PROVIDENCE – The R.I. Office of the Health Insurance Commissioner found that its affordability standards have been effective in setting public priorities for commercial health insurers.
The standards have helped improve system affordability, monitor the insurers' progress and “hold them accountable for this important work,” it said in an 18-page report.
Overall, the three commercial insurers – Blue Cross & Blue Shield of Rhode Island, UnitedHealthcare of New England, and Tufts Health Plan of Rhode Island – were found to be in basic compliance in a process described as “ongoing.”
The report, released on Dec. 14, provides an evaluation of how commercial insurers in Rhode Island are complying to date with the four affordability standards mandated by R.I. Health Insurance Commissioner Christopher F. Koller in July 2010. The standards include:
Expanding and improving the primary care infrastructure in the state - with limitations on ability to pass on in premiums.
Spreading the adoption of the chronic care model-style medical home.
Standardizing Electronic Medical Record incentives.
Working toward comprehensive payment reform across the delivery system.
“Affordability Standards are being implemented and are changing the nature of health insurers and provider contracting. This is a significant accomplishment,” the report said. “It is still too early to assess their ultimate effectiveness in changing medical expense trends.”
The report said that during the past five years, the number of people with commercial health insurance in Rhode Island has declined by 50,000, or about 10 percent, while the number of uninsured Rhode Islanders has grown by roughly the same amount.
Further, the report found that one of the drivers in the decline in enrollment had been the rate of increase in commercial health insurance premiums. Commercial medical expense trends have rise by 9 percent in the last three years, while overall inflation rates have hovered between 1 and 2 percent, the report said.

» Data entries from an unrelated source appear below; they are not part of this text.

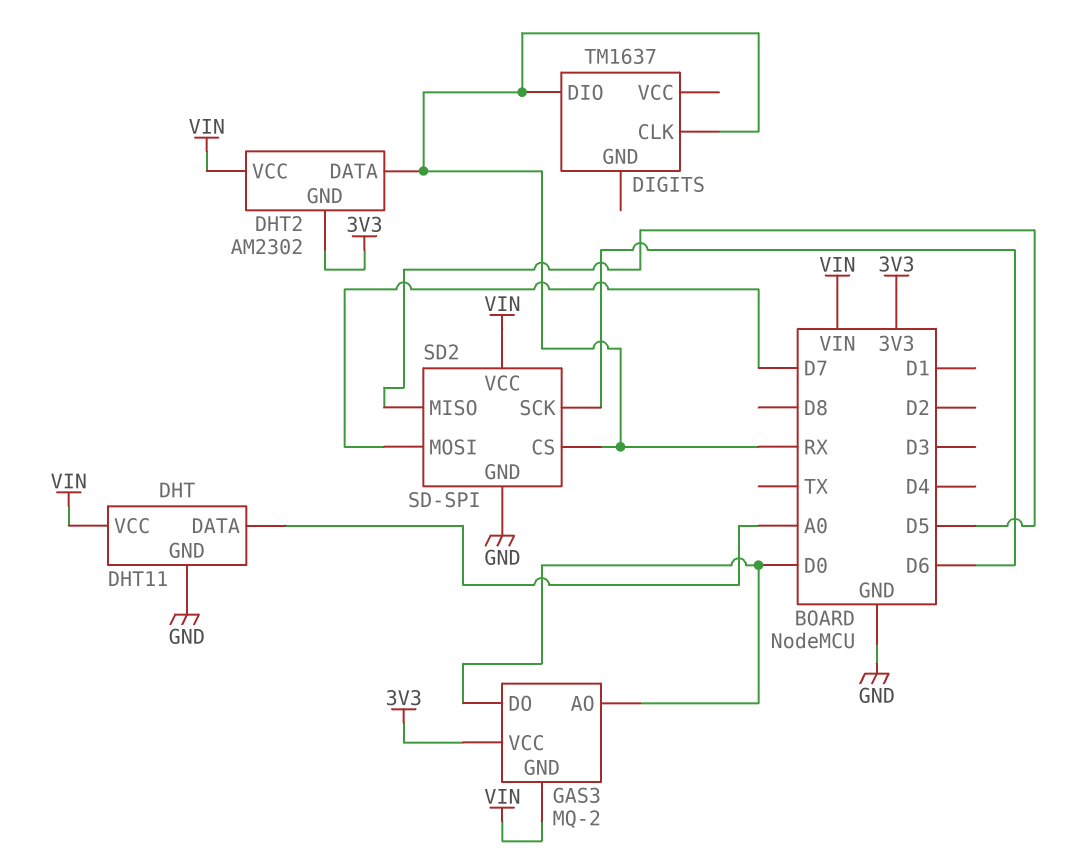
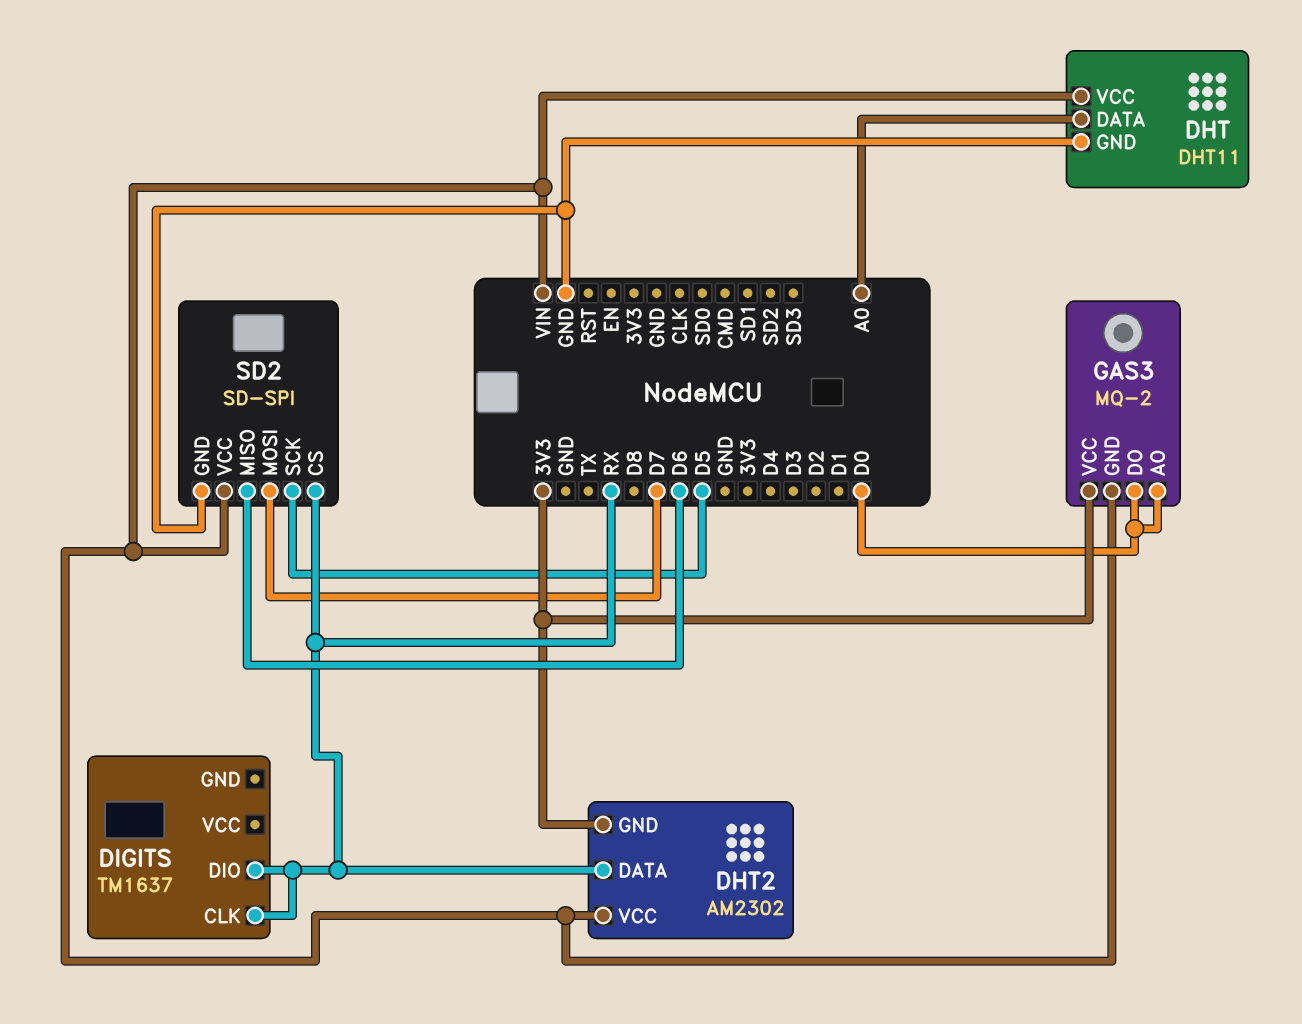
SD2 pin MISO: D5 -> D6
SD2 pin SCK: D6 -> D5

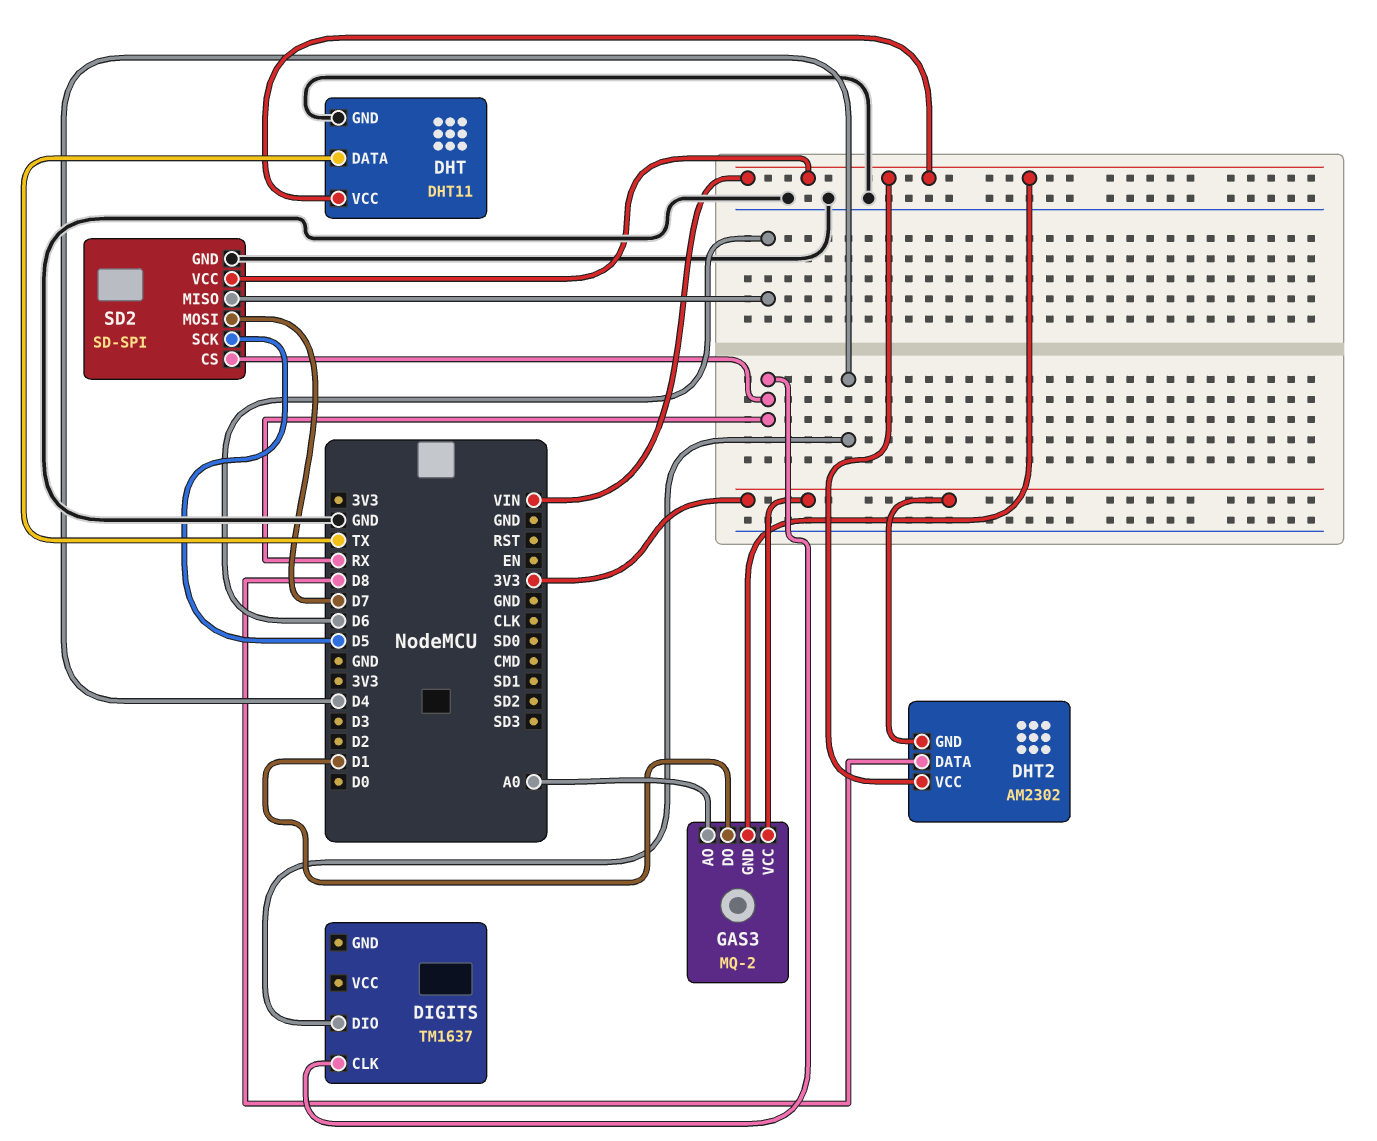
DHT pin DATA: A0 -> TX
DHT2 pin DATA: RX -> D8
DIGITS pin DIO: RX -> D4
GAS3 pin AO: D0 -> A0
GAS3 pin DO: D0 -> D1

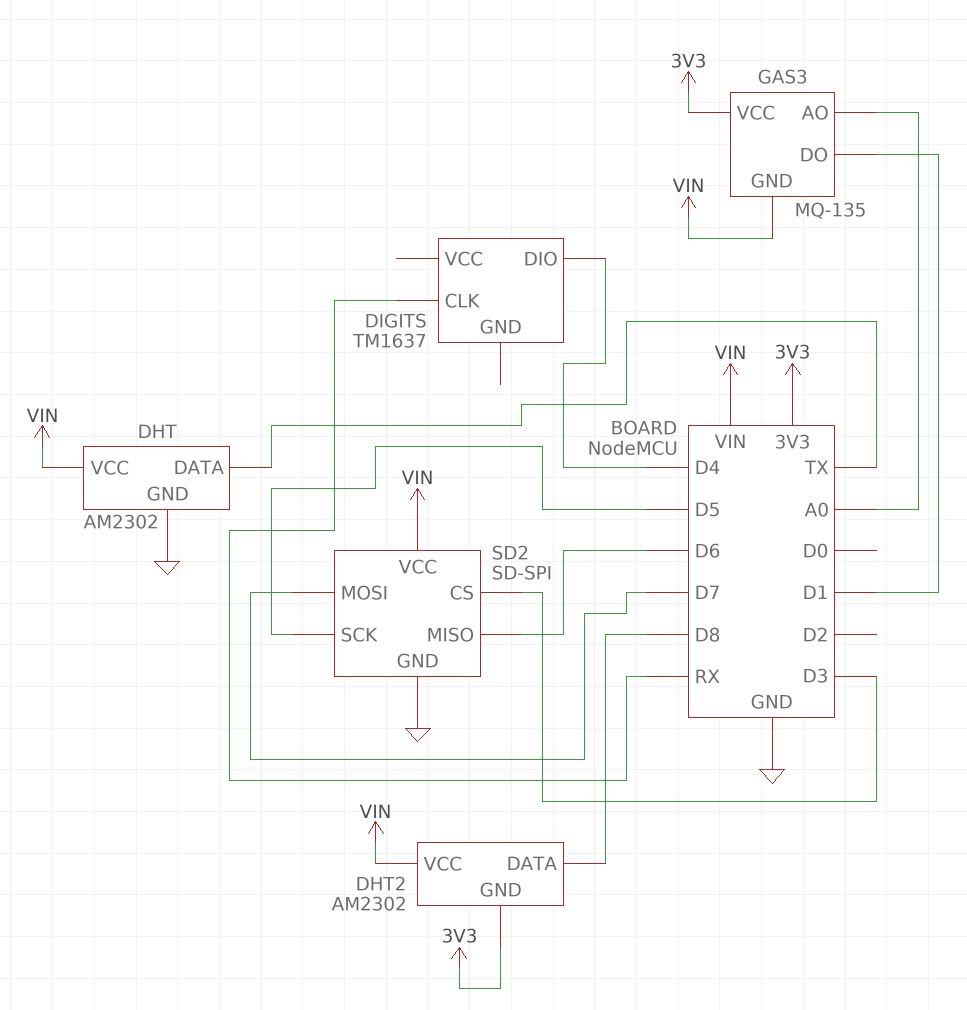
DHT: DHT11 -> AM2302
GAS3: MQ-2 -> MQ-135
SD2 pin CS: RX -> D3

The report links affordability of Rhode Island’s commercial health insurance plans to the actions of Rhode Island hospitals.
“Although not directly regulated under OHIC’s statute, hospitals in turn are clearly influenced by the actions of health insurers and the actions of OHIC – which is charged with ensuring the fair treatment of providers,” the report said.
Given their status as large community assets with significant local, statewide and community roles, the report continued, “OHIC believes it critical [that] policy makers work with hospitals in policy discussions regarding how medical care systems in Rhode Island can best be organized and paid to meet the needs of all Rhode Islanders. An essential part of these discussions will be how health insurers contract with hospitals in the future.”
One of the stumbling blocks in being able to assess the outcomes of payment reform across the health delivery system has been to what degree contracts between hospitals and commercial insurers are public documents.
“OHIC believes its access to contractual information is not at question, but how that information is summarized for public use is an ongoing conversation,” the report said. “Traditionally, insurers and hospitals alike have viewed this information as proprietary and confidential, even as many parties have expressed concern about the fairness of those negotiations. OHIC believes there is a strong public interest in holding insurers and providers accountable for their business arrangements – particularly in the case of hospitals, where Medicaid and Medicare determine 50 percent of their revenues in a very public - if complex - fashion.
In the report, health insurance affordability and its relationship to transparency in contracts between hospitals and insurers was highlighted in the chart that showed the disparity in the ways that hospitals were reimbursed by commercial insurers indexed to Medicare payments in Rhode Island in 2009. The disparity, the report said, raised questions regarding how could some hospitals remain financially viable on much smaller payments from carriers, and how such payments were negotiated.”